Words: Stu Bowers Photography: Wig Worland

If you truly want to get away from it all, to a remote and rugged landscape that is as dramatic and stunning as it is challenging by bike, then the Scottish Highlands is the place to go.

To the west there’s the opportunity to explore the Atlantic coastline and its incredible scenery, especially the Western Isles like Mull and Skye.

Taking a whisky tour around one of the famous distilleries too is almost a right of passage in these parts. 

To the east and beyond the impressive sight of Ben Nevis, which will often be in your view, a wealth of stunning lochs can be visited by road, or if you’re feeling a bit more adventurous, explore beyond the tarmac on gravel.

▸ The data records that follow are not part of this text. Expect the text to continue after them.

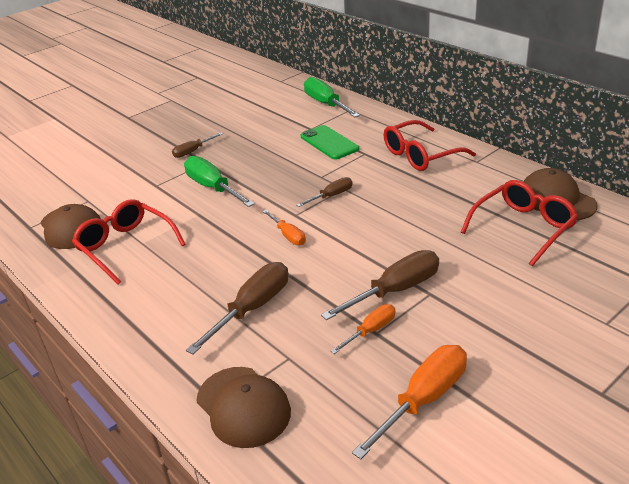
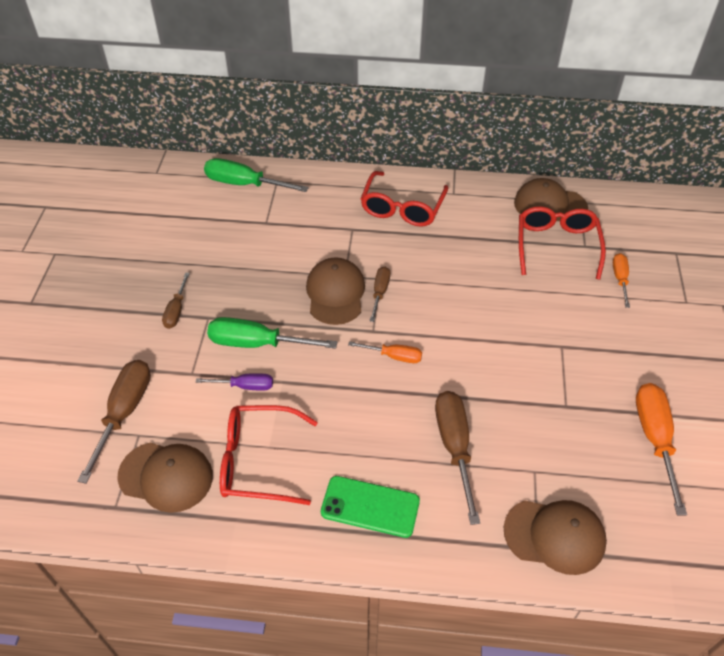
camera: 45 degrees left, 15 degrees up
(174, 206) = (245, 386): none -> purple screwdriver
(300, 183) = (335, 293): none -> brown cap
(329, 143) = (305, 232): green phone -> green phone (370, 506)
(371, 330) = (561, 406): orange screwdriver -> orange screwdriver (620, 279)
(396, 290) = (536, 358): brown screwdriver -> brown screwdriver (125, 412)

‘One of my favourite rides is out to Corrour Station,’ says komoot pioneer Neil Henderson. ‘It’s a fantastic food stop – you have to try the sticky toffee pudding, it’s bloody great – and it also happens to be the highest railway station in the UK.

‘You could take the train there but by far the best route has to be the Road to the Isles, a fantastic stretch of gravel road that takes you right up to the door, where a fire will usually be on and the beer will be waiting.’

Northwest of Fort William lies another superb ride, taking on the mighty Bealach na Ba on the Applecross peninsula.

It may only be Scotland’s third highest pass, but because it begins its conquest to reach its 626m summit from sea level it is officially the UK’s biggest (by ascent) road climb, with a distance of just under 10km.

Its lower slopes of around 5-6% lure you into a false sense of security as it only gets steeper and steeper towards the top, with spikes in gradient up to 12-20% delivering you to its dramatic upper realms.

The views make the climb up well worth the effort. On a clear day, facing east is a stunning vista with Loch Kishorn far below, framed by a perfect glacial creation and providing instant gratification of how far you’ve just ridden, and how high.

The westerly view is no less spectacular, with the Isle of Skye, and its Cuillin Ridge, and in the far distance is also the Isle of Rum. 

‘It’s not always raining in Scotland, it’s just a rumour we started we can keep the tourists away,’ says Henderson.

‘But the mountains are a sight whatever the weather. Cast in mist or bathed in sunshine they are always breathtaking.

‘The climbs in the Highlands can be steep but will reward you with some of the best views down glens and over lochs, and you’ll want to keep coming back time and time again.’

Top tip

Basing yourself in, or close to, Fort William will open up several great ride options, and also can be reached on board the Caledonian Sleeper Train – an experience and journey well worth taking, we might add, especially all the way from London Euston if that’s where you’re coming from.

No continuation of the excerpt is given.